Pertanyaan lain menyasar pada posisi tafsir tsaqafiy dalam metodologi penelitian. Di sini dijelaskan bahwa tafsir ini lebih tepat diposisikan sebagai paradigma. Ia berfungsi sebagai kerangka pikir yang mendasari analisis, bukan sekadar teknik pembacaan. Oleh sebab itu, ia sangat kompatibel dengan pendekatan seperti Participatory Action Research (PAR) atau Asset-Based Community Development (ABCD) selama tetap berpijak pada semangat keislaman yang membumi.
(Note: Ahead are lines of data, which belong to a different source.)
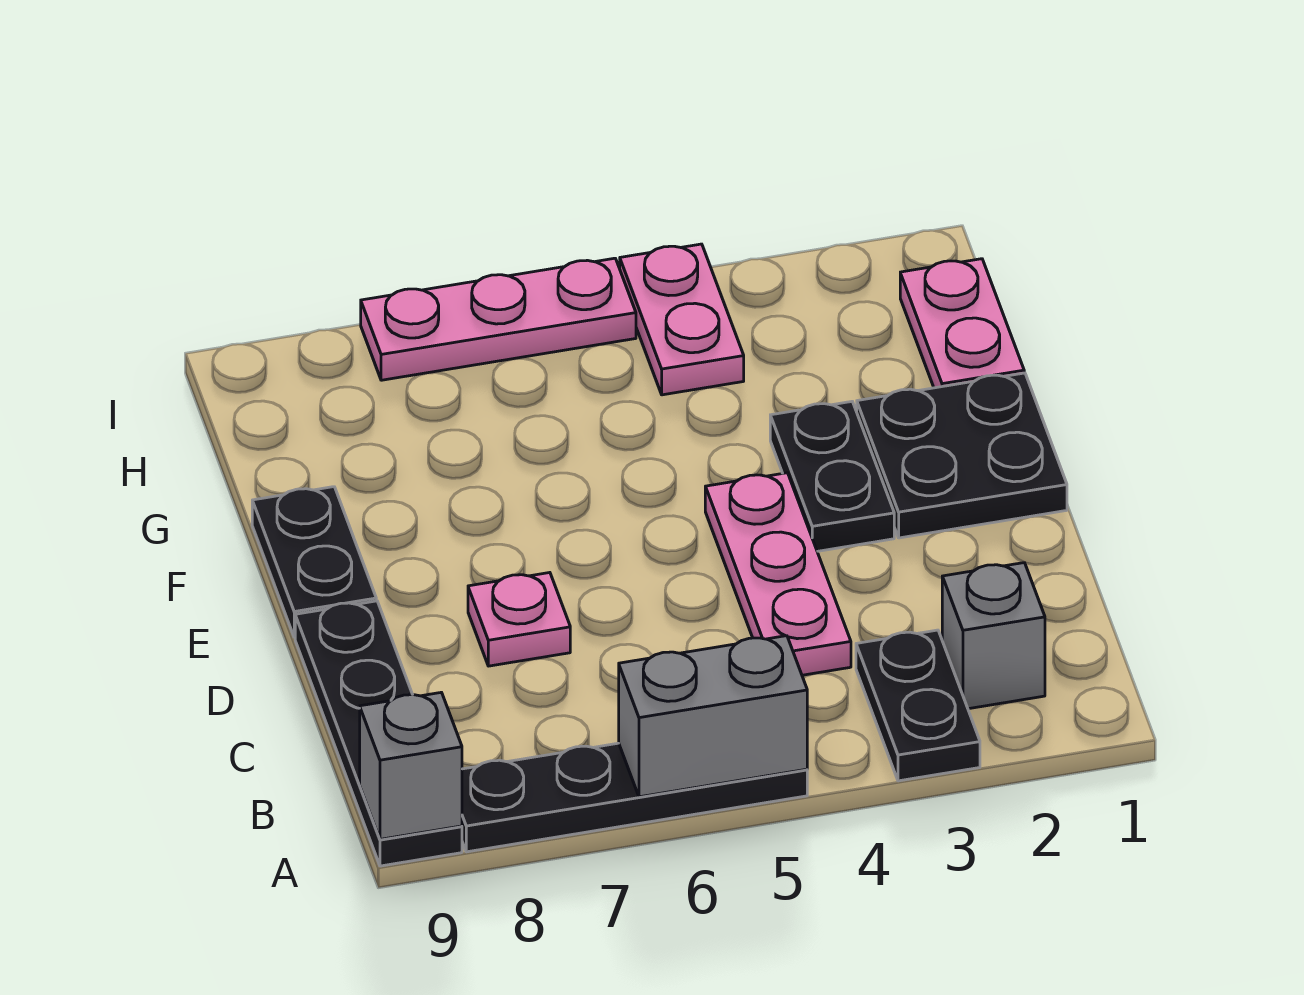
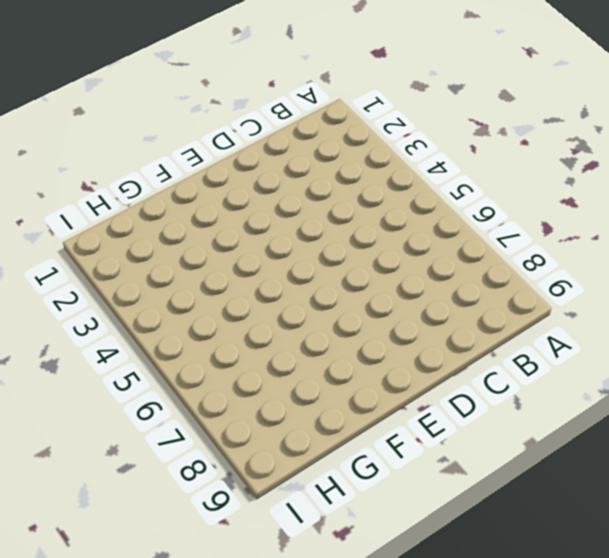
none -> black plate A3:B3 level 1
none -> black plate A5:A8 level 1
none -> black plate A9:D9 level 1

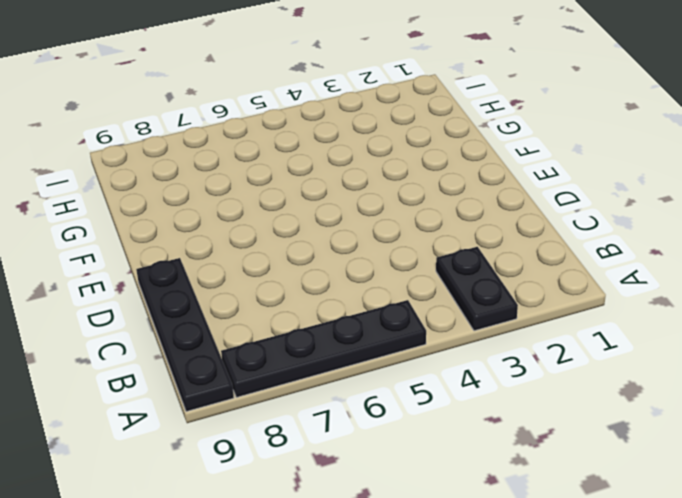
none -> grey brick B2 level 1
none -> pink plate C4:E4 level 1
none -> pink plate D7 level 1

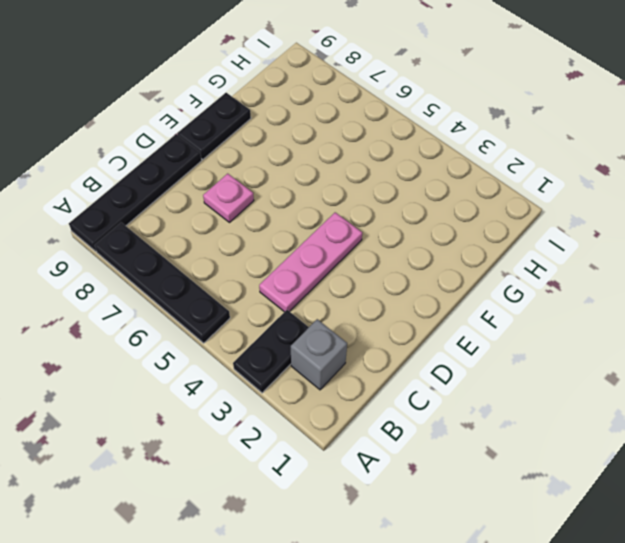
none -> black plate E1:F2 level 1
none -> black plate E3:F3 level 1
none -> pink plate G1:H1 level 1

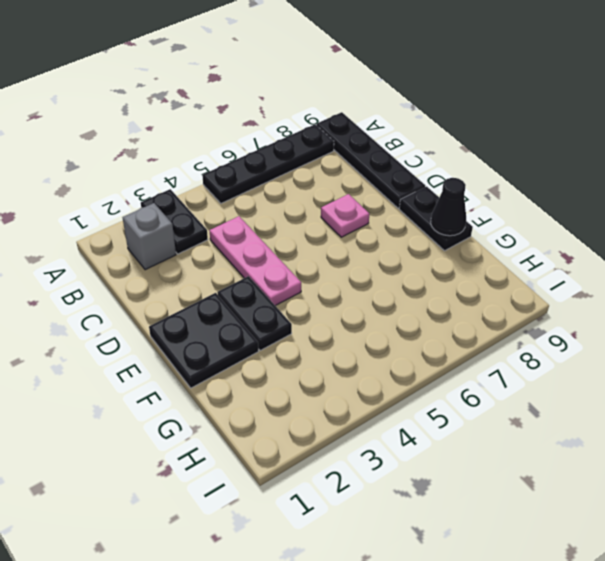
black cone F9 level 2 -> none
none -> pink plate G1:H1 level 1
none -> pink plate H4:I4 level 1
none -> pink plate I5:I7 level 1

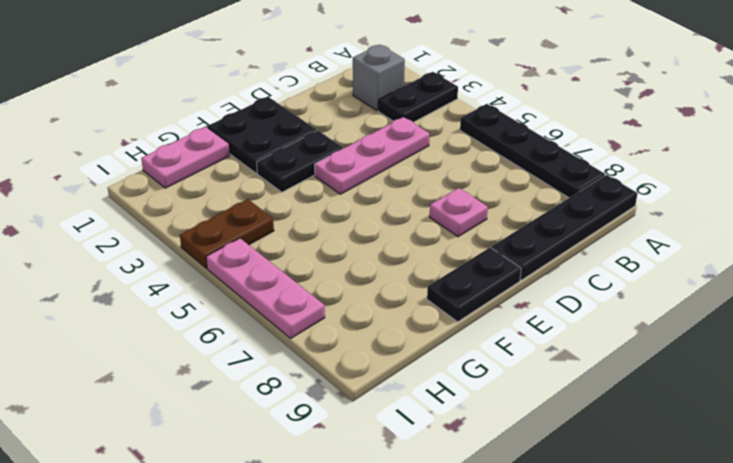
brown plate H4:I4 level 1 -> pink plate H4:I4 level 1
none -> grey brick A5:A6 level 2
none -> grey brick A9 level 2

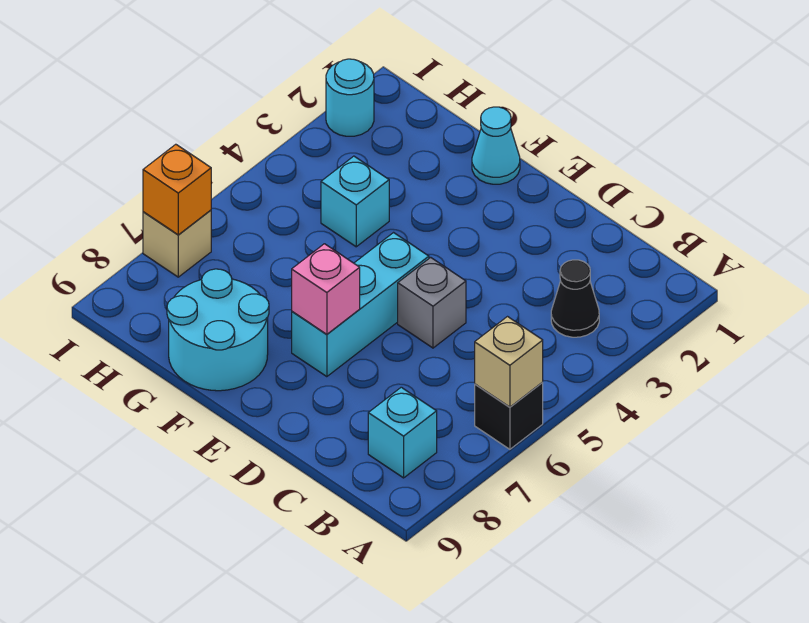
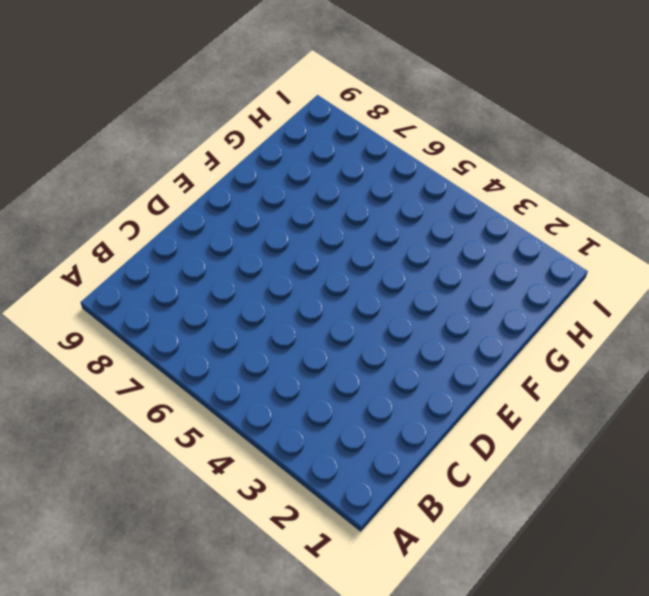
none -> black brick A6 level 1
none -> black cone B3 level 1
none -> cyan brick B8 level 1

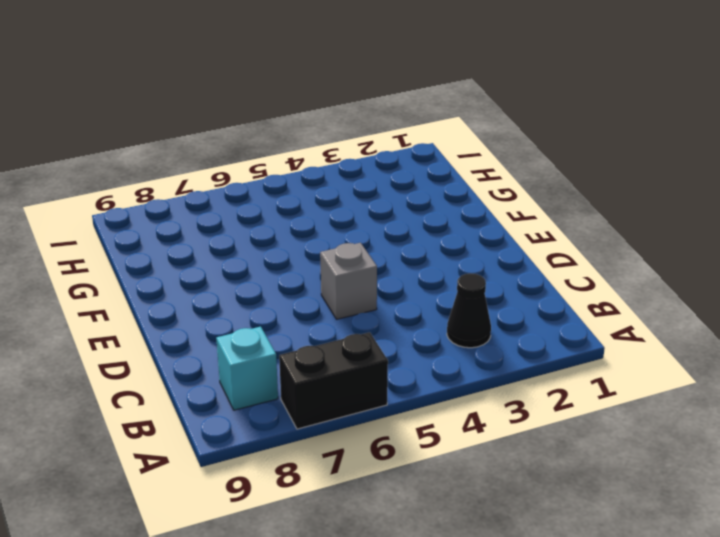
black brick A6:A7 level 1 -> black brick A6 level 1
none -> cyan brick E5:E7 level 1
none -> cyan cone F1 level 1
none -> cyan round brick F8:G9 level 1

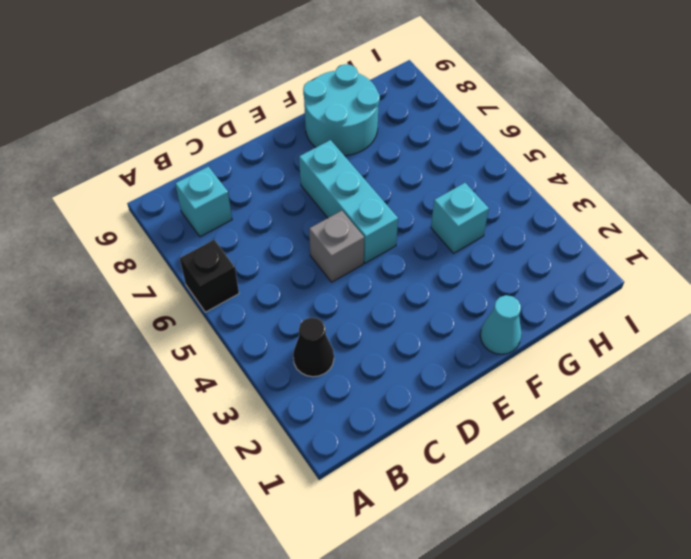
none -> cyan round brick I2 level 1
none -> tan brick I7 level 1
none -> tan brick A6 level 2

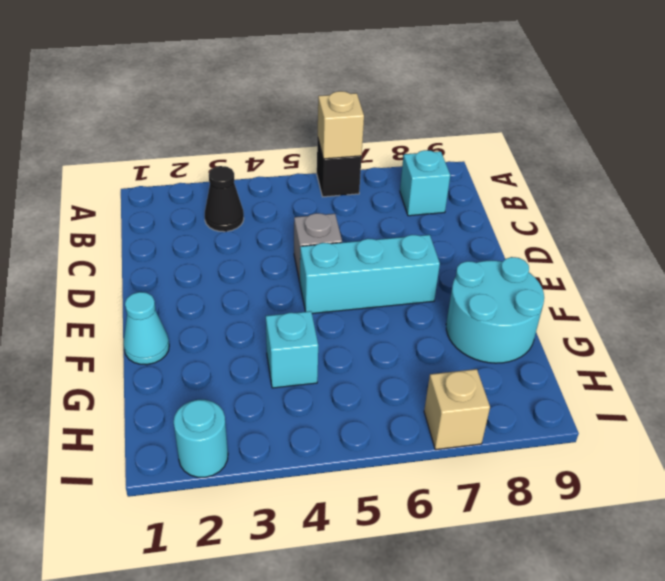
none -> pink brick E7 level 2
none -> orange brick I7 level 2

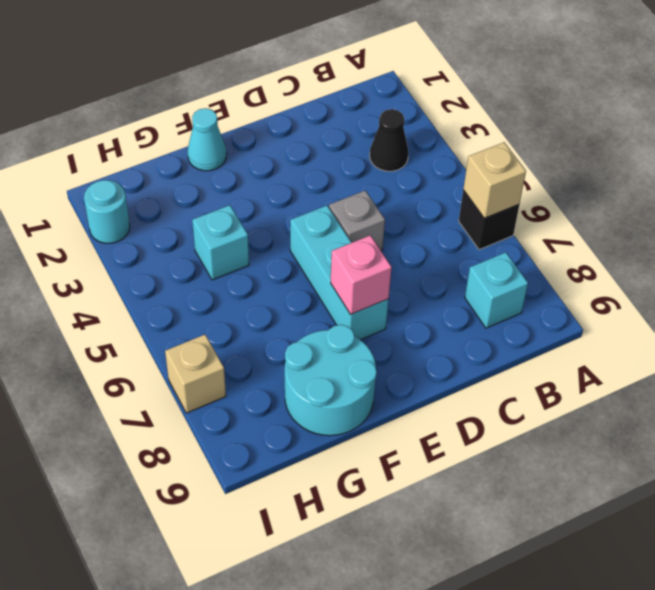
none -> orange brick I7 level 2

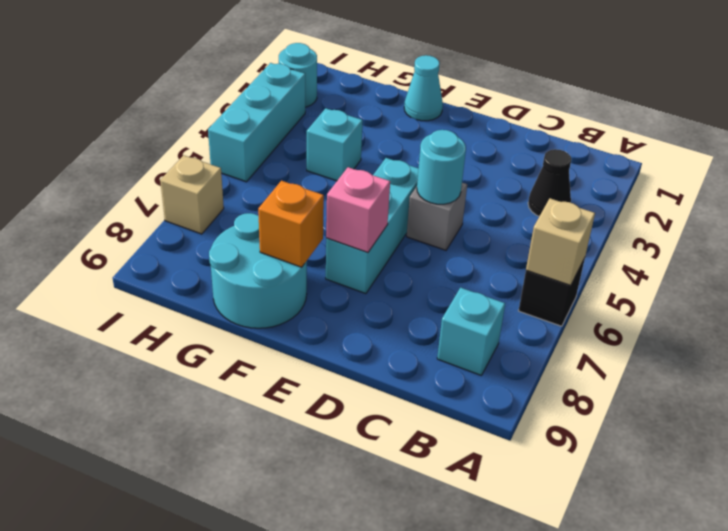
cyan round brick D5 level 2 -> none
orange brick F8 level 2 -> orange brick I7 level 2
cyan brick I3:I5 level 1 -> none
Tafsir tsaqafiy, dalam konteks ini, dapat diarahkan ke isu-isu besar seperti ekonomi, politik, dan sosial yang bersinggungan langsung dengan realitas masyarakat. Mahasiswa Ilmu Al-Qur’an dan Tafsir (IAT) pun disarankan agar diarahkan untuk mengeksplorasi tafsir dalam konteks dinamika sosial, bukan hanya sebagai produk litererat. 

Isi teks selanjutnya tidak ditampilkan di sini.